下手のハケ口から出てきて、そこにいる相手に「おい」と声をかけてから、つらつらと喋る。
この「おい」が言えんのだ。
口から”oi【ɔi】”の音を出すことはできる。
が、何度やっても、浮ついて不自由な感じがつきまとって、口周りの筋肉が、口角が舌が喉仏が、〆て間もない生魚みたいに、きゅうーっと硬くなって、それを誤魔化すように大きく言ってみたり、小さく言ってみたり、ゆっくり言ってみたり、早口にしてみたり、真面目に、スカして、ぶっきらぼうに言ってみるけど、そうゆうあれやこれやを試行すればするほど、「おい」が自分から分離してく感覚。伝わるだろうかこの感じ。伝わってることを願うばかり。
思えば、「おい」という掛け声を使ったことが一度もない。「ねぇ」とか「あのさぁ」とか「すいませーん」とか「失礼します」とか、いつも水平か斜め下から、お伺いを立てるようにして話かけている事に気づく。

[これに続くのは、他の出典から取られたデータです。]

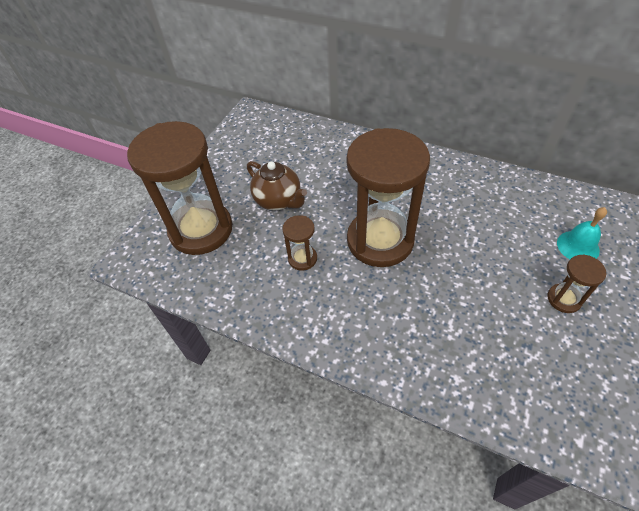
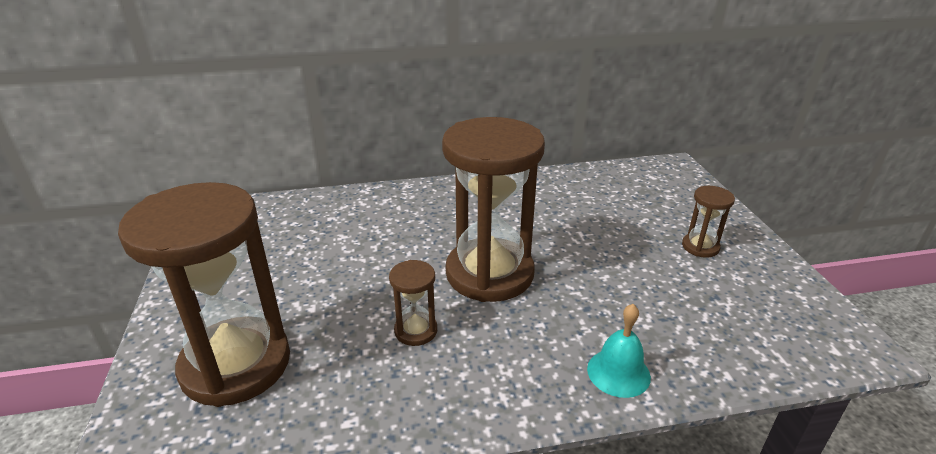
camera: 40 degrees left, 20 degrees down
(278, 200) = (327, 285): brown teapot -> none
(578, 246) = (667, 204): turquoise bell -> turquoise bell (618, 372)

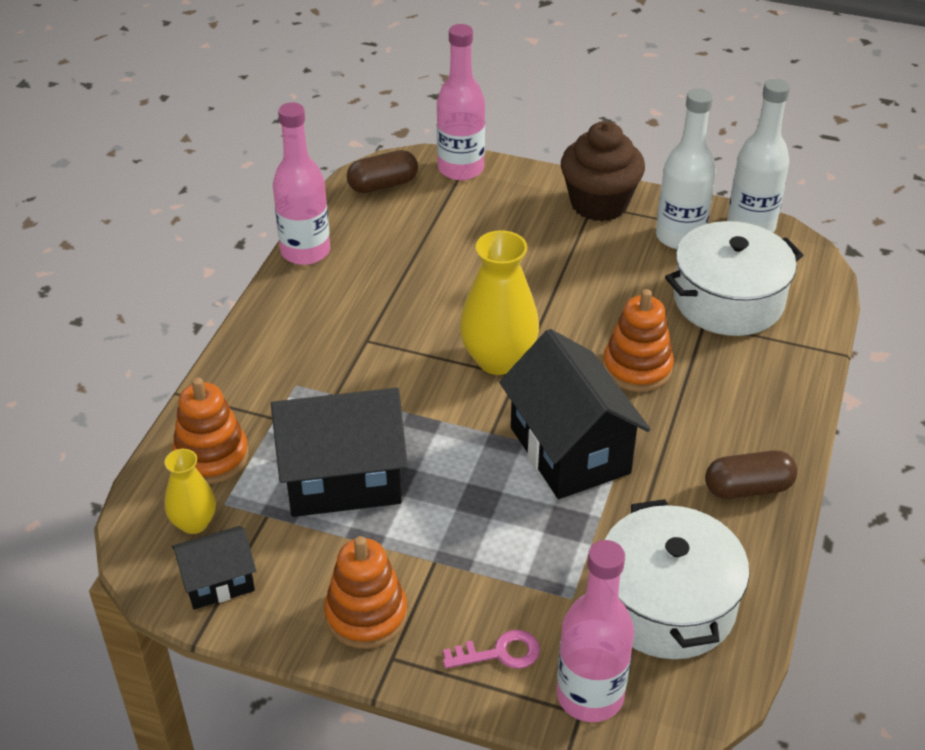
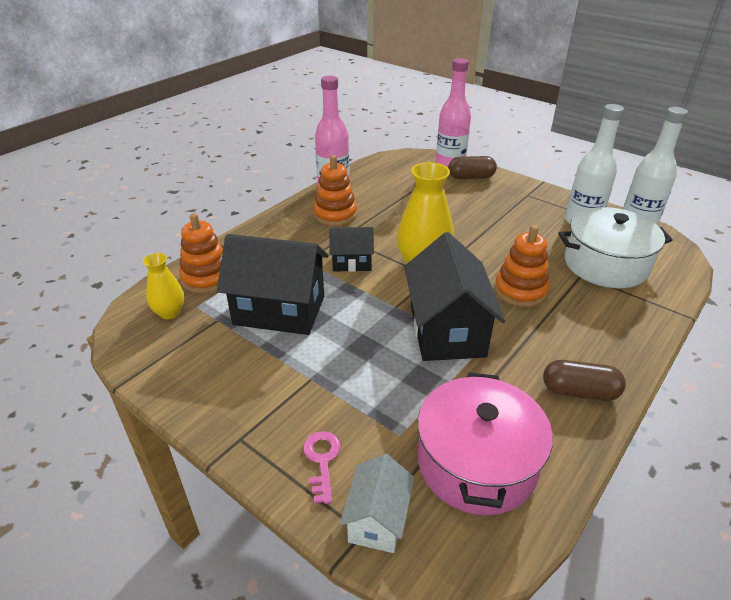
camera: 20 degrees right, 5 degrees down
(218, 582) = (159, 352): black house -> black house (352, 262)
(366, 615) = (240, 402): orange stacking toy -> orange stacking toy (335, 214)
(383, 185) = (398, 163): brown capsule -> brown capsule (471, 177)
(500, 653) = (322, 460): pink key -> pink key turned 105 degrees counterclockwise
(590, 695) = (377, 520): pink bottle -> white house
(599, 204) = (532, 195): brown cupcake -> none
(667, 604) = (476, 462): white pot -> pink pot

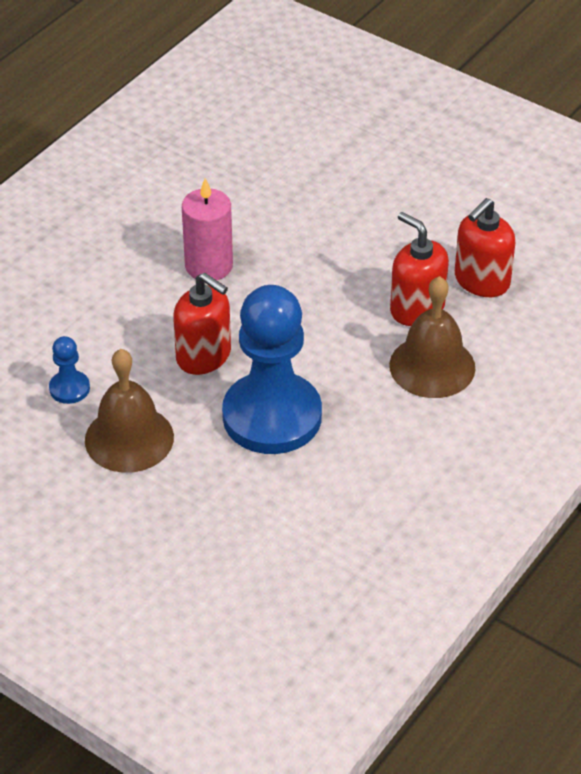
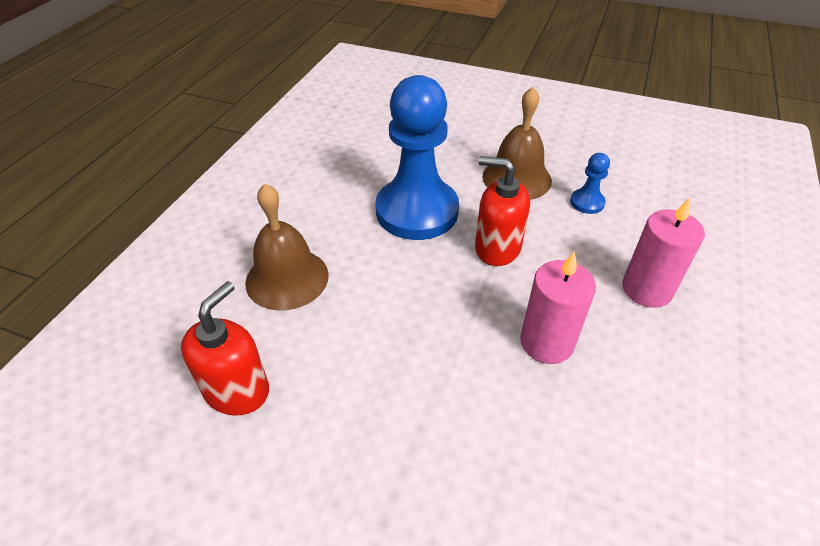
camera: 165 degrees right, 0 degrees up
(85, 289) = (646, 289): none -> pink candle
(416, 308) = (309, 337): red soap dispenser -> none

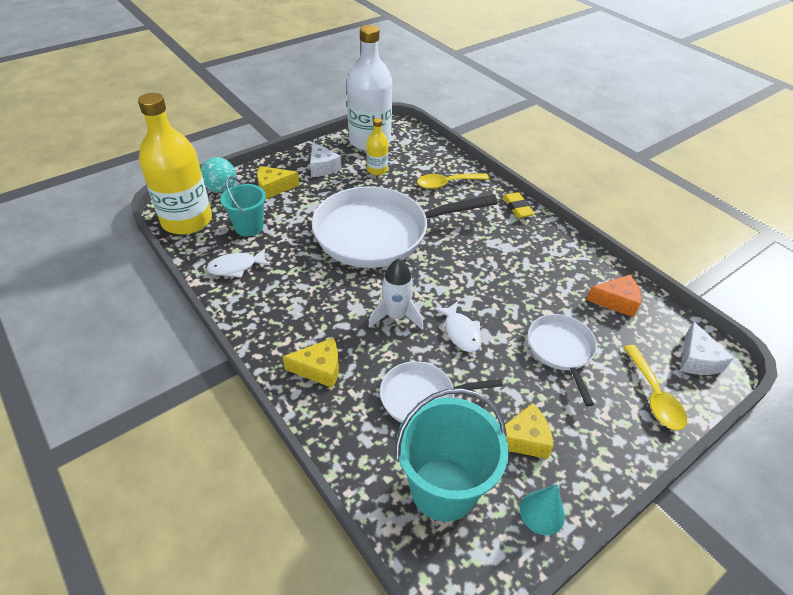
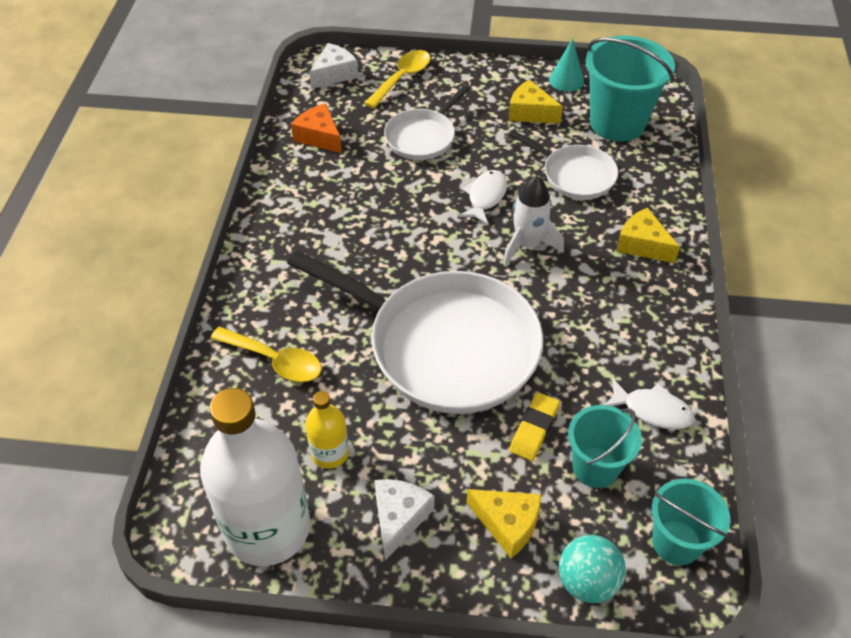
camera: 135 degrees left, 5 degrees up
(187, 220) = (676, 542): yellow bottle -> turquoise bucket
(517, 208) = (250, 271): yellow eraser -> yellow eraser (534, 429)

「おい」なんて、上から下に鋭角的な、太い、無骨な掛け声で人をお呼び止めしたことなど私目にはないのです。ヒゲモジャで、革ジャン着て、1700ccのハーレーでも乗っていれば「おい」がスルッと声帯から出てくるんでしょうが、私目は普通免許さえ持っていないのです。
僕は本番までに「おい」が言えるようになれるのだろうか。
おい、そこんとこどうなんだ、おい。